Chronique

Papanosh

Your Beautiful Mother

Thibault Cellier (b), Quentin Homari (tp, tb), Sébastien Pallis (acc, cla), Jérémie Piazza (dms), Raphaël Quenehen (saxes)

Label / Distribution : Label Vibrant

On attendait depuis très longtemps des nouvelles des Vibrants Défricheurs [1]. Depuis plusieurs années, de festivals en participations à des orchestres très divers, et jusque dans les travées du CNSM, la jeune scène jazz hexagonale bruisse du talent individuel des musiciens de ce collectif sans que cela ne se traduise collectivement par un disque, validation ultime du fait musical. Il y a bien eu Kumquat et la révélation du jeune saxophoniste Raphaël Quenehen, mais rien qui porte vraiment l’empreinte de la folie douce des Rouennais, de cette volonté commune de réunir les expressions plastique et musicale sous le même sceau.

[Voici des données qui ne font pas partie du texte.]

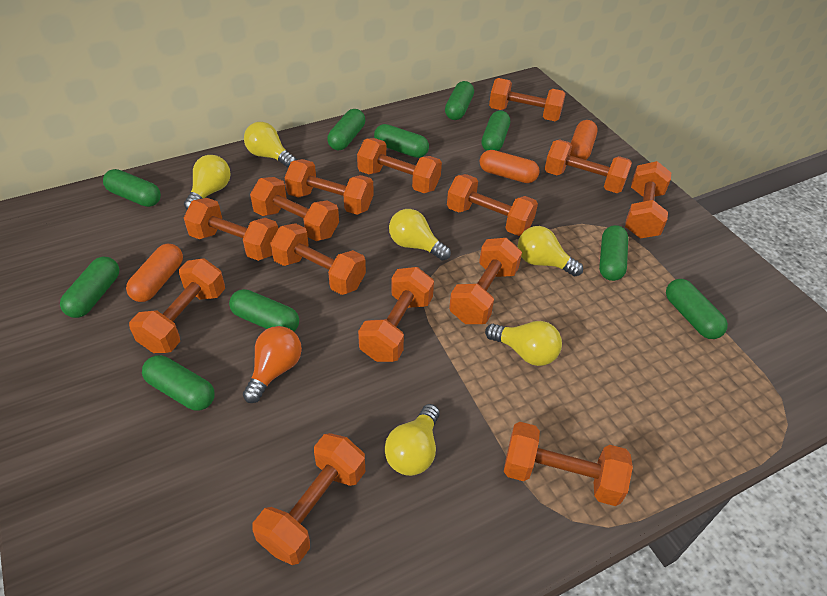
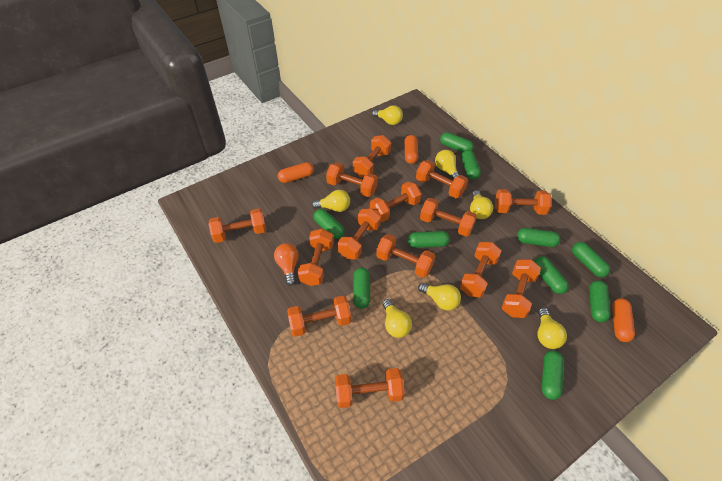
yellow light bulb: 6 -> 7

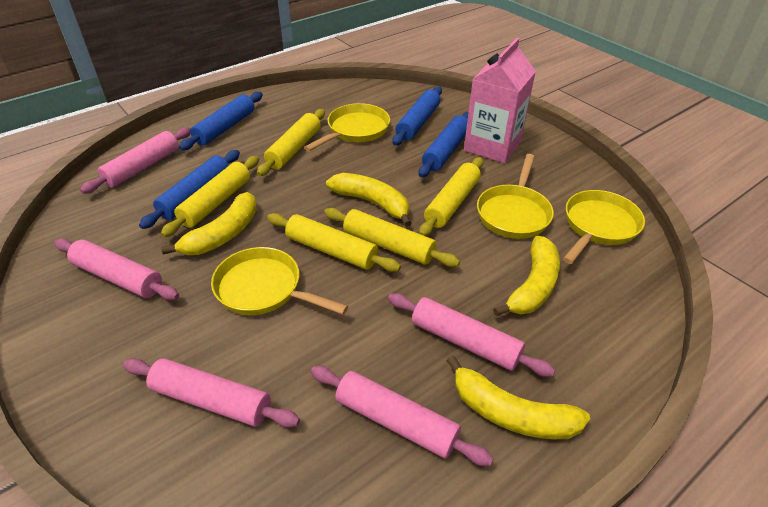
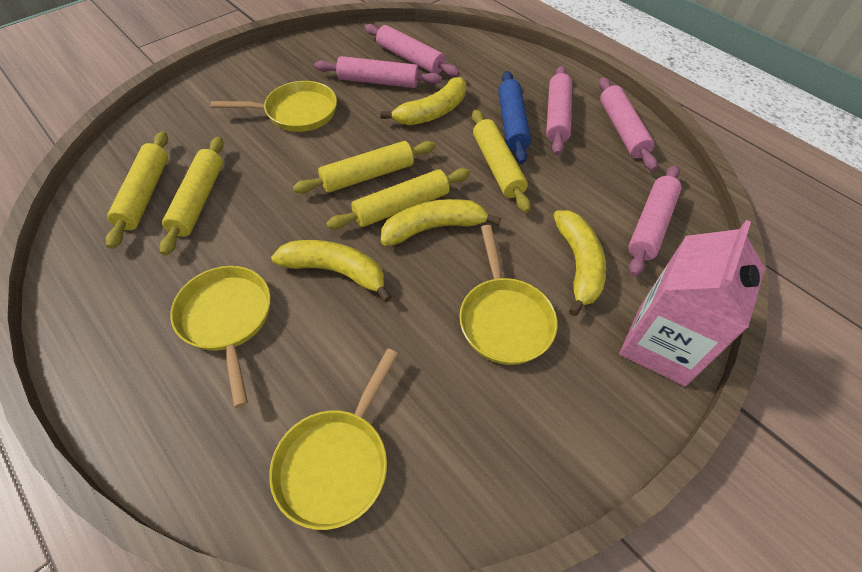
blue rolling pin: 4 -> 1

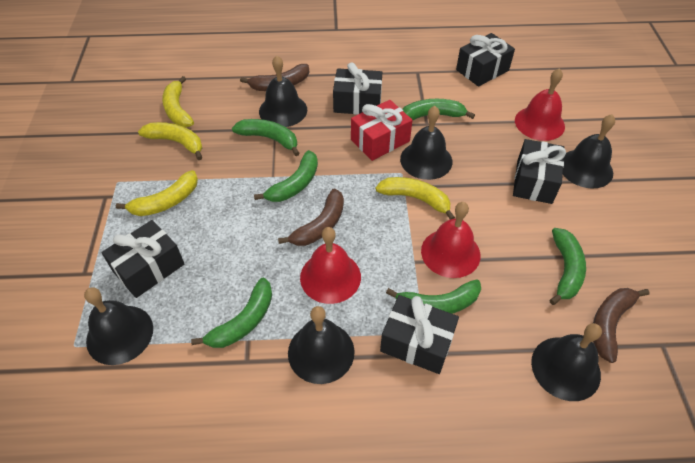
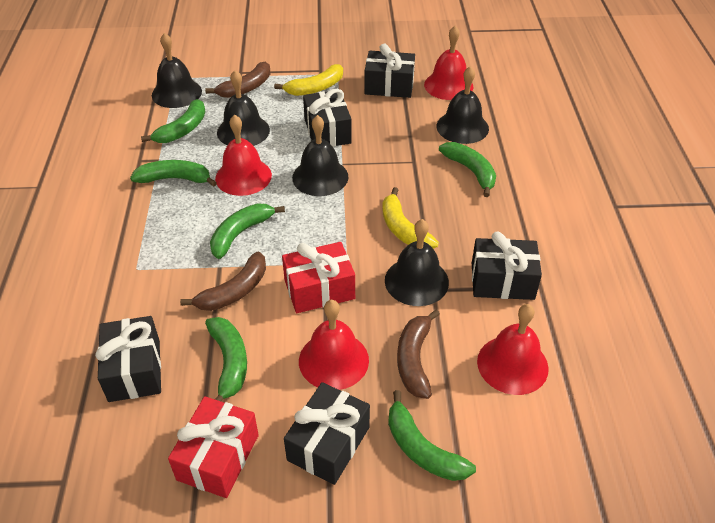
black bell: 6 -> 5
red bell: 3 -> 4
red gift: 1 -> 2
yellow banana: 4 -> 2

Pourtant, la scène actuelle ne s’y est pas trompée : de la Grande Campagnie des Musiques à Ouïr jusqu’à la Compagnie Lubat, beaucoup d’orchestres accueillent en leur sein un Vibrant Défricheur [2] ; peut-être fallait encore que tout cela mûrisse. Et passe par la création effective d’un label [3], terrain de jeu idéal pour s’épanouir en liberté.

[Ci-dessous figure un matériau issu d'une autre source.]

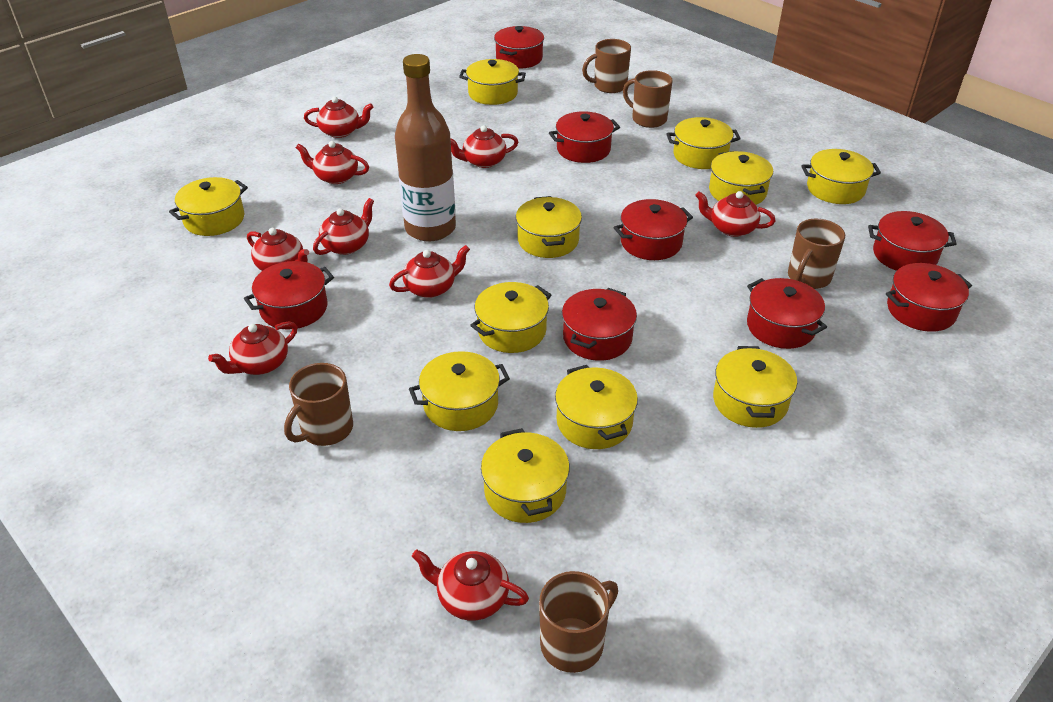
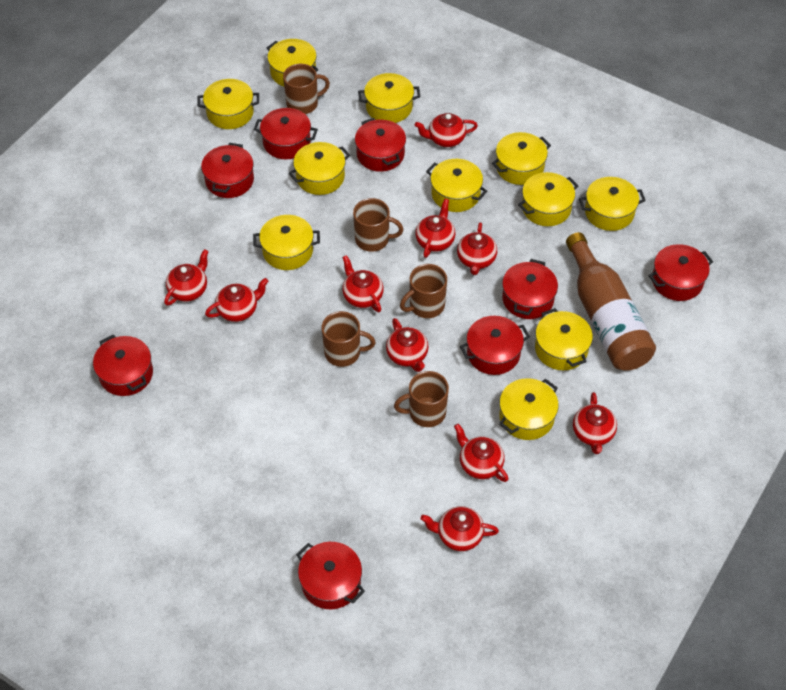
red teapot: 9 -> 10

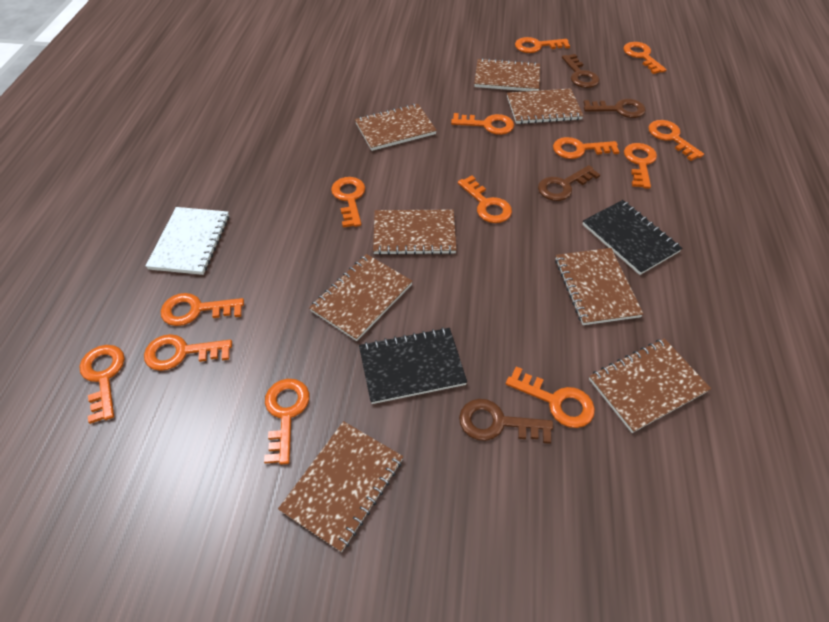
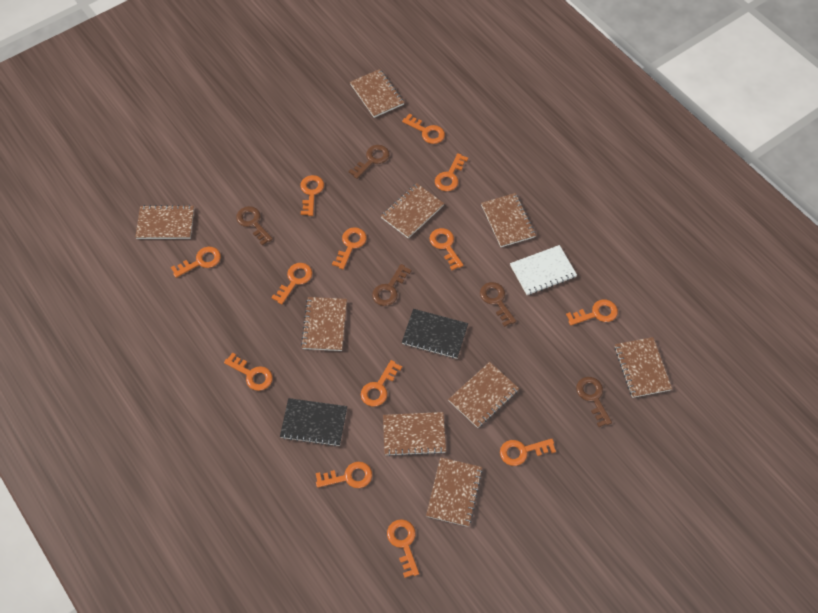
brown key: 4 -> 5
brown notebook: 8 -> 9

Depuis toujours, dans cette aventure née sur les bancs du lycée et poursuivie sur ceux du conservatoire, Papanosh est un vaisseau amiral aux effectifs changeants. Tout est né d’une passion commune pour le jazz radical et le répertoire traditionnel du centre et de l’est de l’Europe, peu importe qu’on le nomme Balkans ou Klezmer. Papanosh en a tiré une musique libre et festive, agrémentée de ce petit grain de folie dérisoire qui a forgé l’identité des Rouennais. Au fil du temps, le propos s’est fluidifié, jusqu’à se fixer en quintet, arrivé second au concours de La Défense (catégories « Groupe » et « Compositions »). C’est cette formule que l’on retrouve sur Your Beautiful Mother, première référence du Label Vibrant.

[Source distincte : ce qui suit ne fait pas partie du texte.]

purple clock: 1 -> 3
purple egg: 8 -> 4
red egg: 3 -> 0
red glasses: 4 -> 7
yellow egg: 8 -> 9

C’est au contact de l’accordéoniste et claviériste Sébastien Palis et du trompettiste Quentin Ghomari que Papanosh a considérablement évolué. Auteurs de la plupart des morceaux, ces deux-là laissent de côté le lyrisme de la musique traditionnelle pour se concentrer sur l’énergie brute. Sur « Skätefulk », moment le plus abouti de l’album, le dialogue anguleux entre le piano de Palis et la batterie (Jérémie Piazza) est rendu frénétique par le groove de la basse (Thibault Cellier), dans la plus pure tradition free. Loin des attitudes rock qu’on a pu lui voir dans le groupe OK sur le label Carton, Piazza forme avec Cellier une base rythmique qui illumine l’album, jusque dans cette « Ouverture », signe d’une complicité devenue peu à peu fusionnelle et surtout diablement solide.

C’est en tout cas l’écrin idéal pour que les soufflants tressent leurs timbres dans une esthétique colemanienne évidente, qui trouve sa plus belle expression dans « Gibril Circus ». Si Quenehen est au centre de l’orchestre et en détermine la couleur et la température, c’est Ghomari qui constitue l’éclatante surprise de Your Beautiful Mother, par son growl impeccable comme par ses soudaines accélérations, déjà très remarquées au sein de Ping Machine.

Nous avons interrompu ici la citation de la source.